Formerly the CTO at Digital Chocolate and the VP of Data Analytics at MaxPlay, Abbassi has two Master’s Degrees in electrical engineering, as well as a bachelor’s degree in mechanical engineering from Berkeley.

He has a decade of experience in running gaming companies, and then in 2012 he turned his attention toward book publishing. According to his profile his various projects include Booklead.com, a now defunct deals site, an unnamed company that aggregated book reviews, and then there’s this entry:

Pseudonymous cofounder and chief data scientist for the trade publishing industry’s preeminent independent data-reporting and author advocacy watchdog group. Coauthor of popular industry reports that track shifts in publishing market share by using a scalable cloud of custom-coded web spiders to scrape the public sales rankings of millions of individual titles at the largest online bookstores in real time.

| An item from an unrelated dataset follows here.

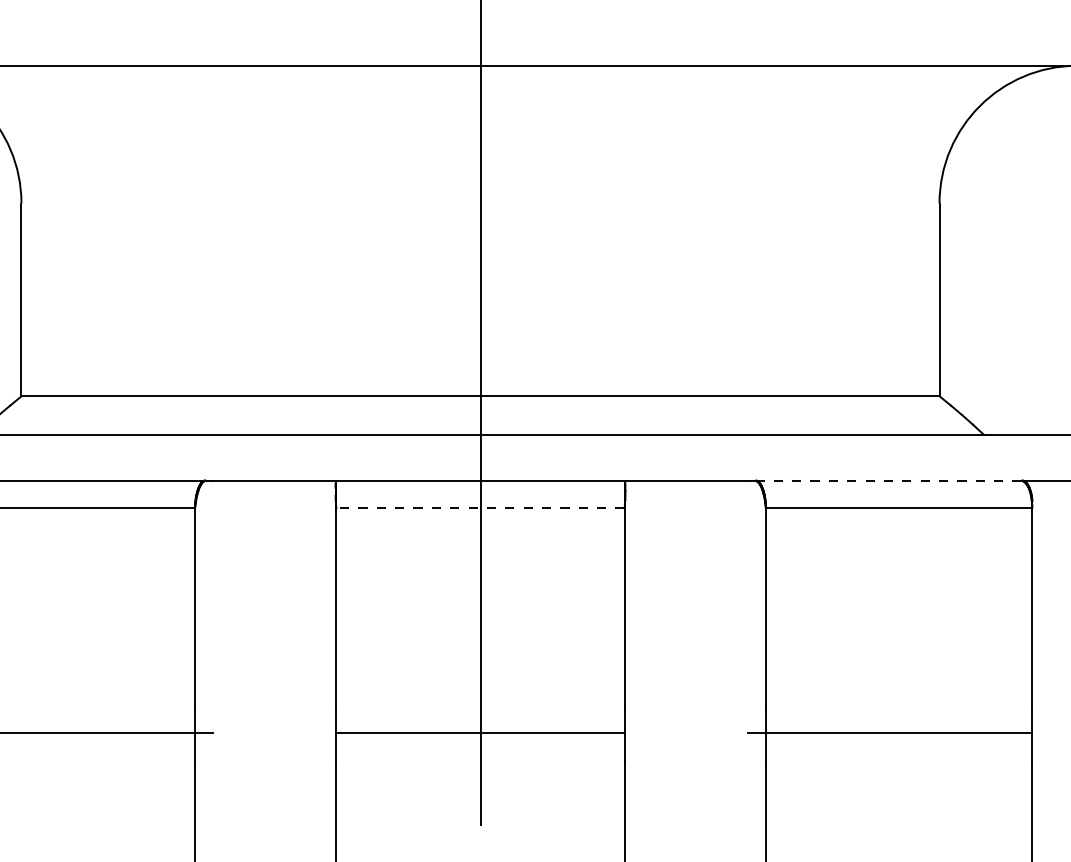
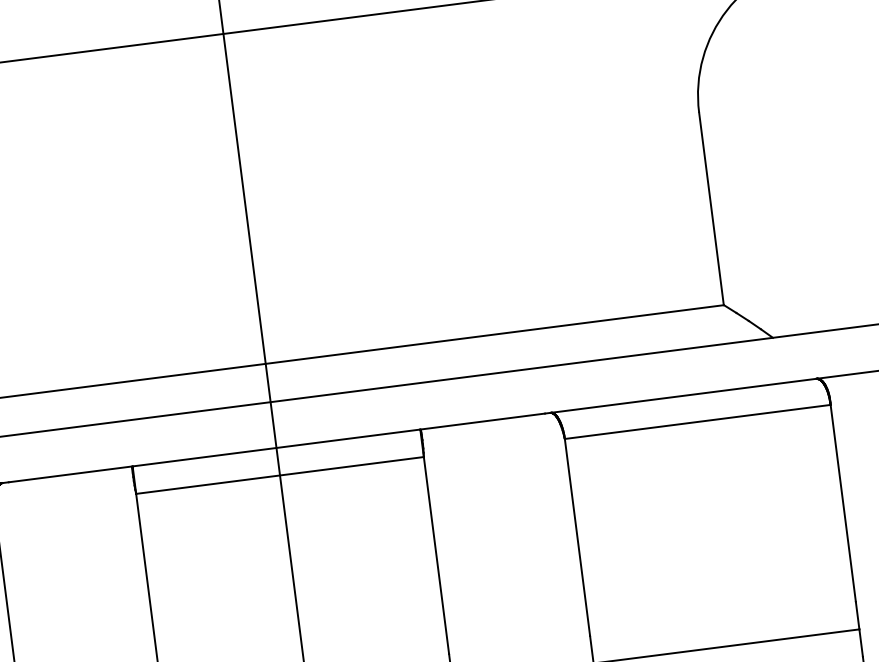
line: (887, 480) -> (682, 395), dashed -> solid
line: (480, 508) -> (280, 475), dashed -> solid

While I do not have explicit confirmation that Paul Abbassi is Data Guy, that description is specific enough for me to safely say that I found the right guy. Furthermore, Abbassi 's profile photo bears a striking resemblance to the person I met as Data Guy at DBW 2015 (shown above).

I have queried several sources, including Data Guy, for confirmation, and no one responded at the time I published this post. If you can confirm his identity, please leave a comment below.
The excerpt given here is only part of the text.